Caryophylliaceae: Flora Spontanea Euro-Asiatica

Le Caryophylliaceae non sono comuni piante da giardino, ma vere e proprie testimoni di resilienza botanica. Questa vasta famiglia comprende rarità spesso assenti dai circuiti commerciali convenzionali, piante che in natura hanno imparato a dominare ambienti ostili: dai ghiaioni alpini alle rupi costiere, fino ai prati stabili più incontaminati.

🌿 Segni Particolari

  • Fogliame Ornamentale: Foglie lineari o lanceolate, spesso vestite di tonalità verde-glauco o argenteo. Una scelta estetica che brilla anche nei mesi invernali.
  • Architettura del Fiore: L’eleganza risiede nel contrasto tra il solido calice tubolare e la leggerezza dei cinque petali, frequentemente sfrangiati e delicatamente profumati.
  • Portamento Versatile: Una gamma che spazia dal cuscino tappezzante perfetto per i tetti verdi, alle forme erette e cespugliose per bordure o prati naturali a fioritura estiva.

🌍 Perché sceglierle e come usarle

Scegliere una Caryophyllacea significa invitare un pezzo di biodiversità nel proprio spazio. Sono piante fondamentali per il sostegno degli insetti pronubi e impollinatori.

  • Giardini a bassa manutenzione: Ideali per giardini rocciosi, giardini spontanei o contesti mediterranei.
  • Orizzonte Geografico: Una famiglia che abbraccia l’Europa e l’Asia, dalla Spagna agli Urali, dall’Inghilterra alla Turchia.
  • Non solo giardino: Spesso queste piante vengono valorizzate su ambienti diversi dal giardino, come tetti verdi o semplicemente in vasi decorativi esempio Specie come la Silene acaulis per la perfezione delle forme o il Dianthus superbus per l’inebriante profumo, trovano la loro massima espressione in vasi di pregio o giardini d’amatore.

🛠️ Guida alla Coltivazione e al Successo

Essendo piante selvatiche abituate a “fare da sé”, il segreto del successo risiede nel rispetto dei loro ritmi naturali.

Parametro Esigenza
Esposizione Pieno sole (esposizione soleggiata).
Terreno Calcareo, molto drenante e poroso. pH neutro o basico (alcalino). A volte subacido
Gestione Idrica Fondamentale nella fase di affrancamento.

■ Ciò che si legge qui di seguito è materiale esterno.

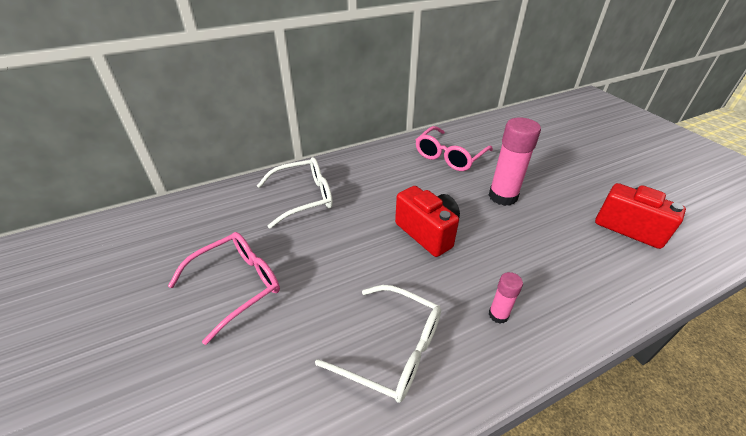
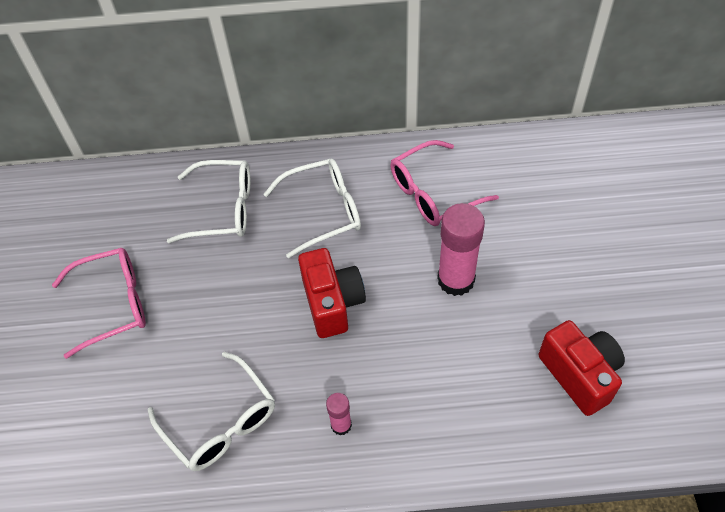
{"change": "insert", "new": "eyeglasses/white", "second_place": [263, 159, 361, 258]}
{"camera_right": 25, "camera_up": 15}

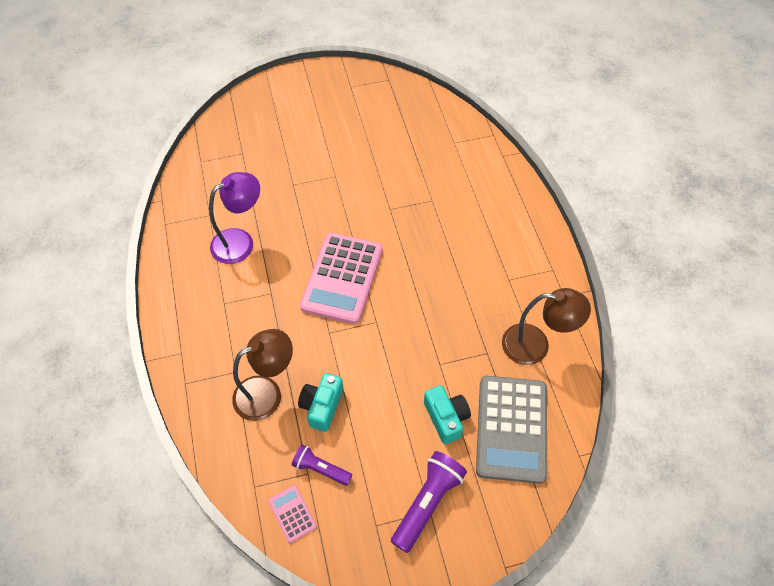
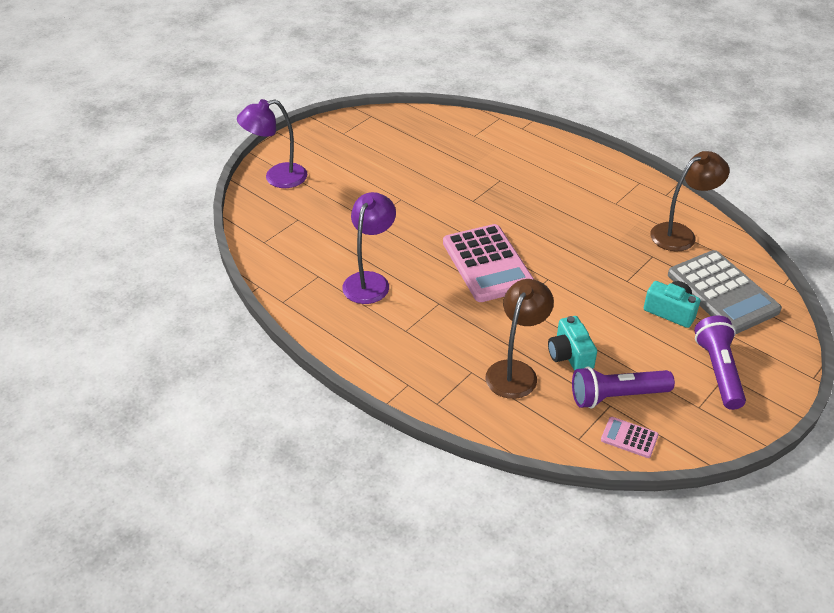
{"change": "insert", "new": "lamp/violet", "second_place": [237, 99, 307, 188]}
{"change": "resize", "old": "flashlight/violet", "first_place": [292, 444, 352, 486], "second_place": [572, 366, 675, 409], "factor": 1.61}
{"camera_right": -35, "camera_up": -15}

Successivamente, diminuire gradualmente gli interventi: la pianta deve abituarsi alle condizioni meteo-pedologiche del luogo.

 

Il Consiglio di Billo per la Semina:

Non abbiate fretta di pulire. Lasciate che il fiore maturi sulla pianta per favorire il ripopolamento naturale. Per un risultato garantito, prelevate una parte del seme e seminatelo fresco tra Aprile e Settembre in un semenzaio con terriccio universale. Questo protegge la germinazione dalle incognite ambientali e vi assicura nuove nidiate di piante sane.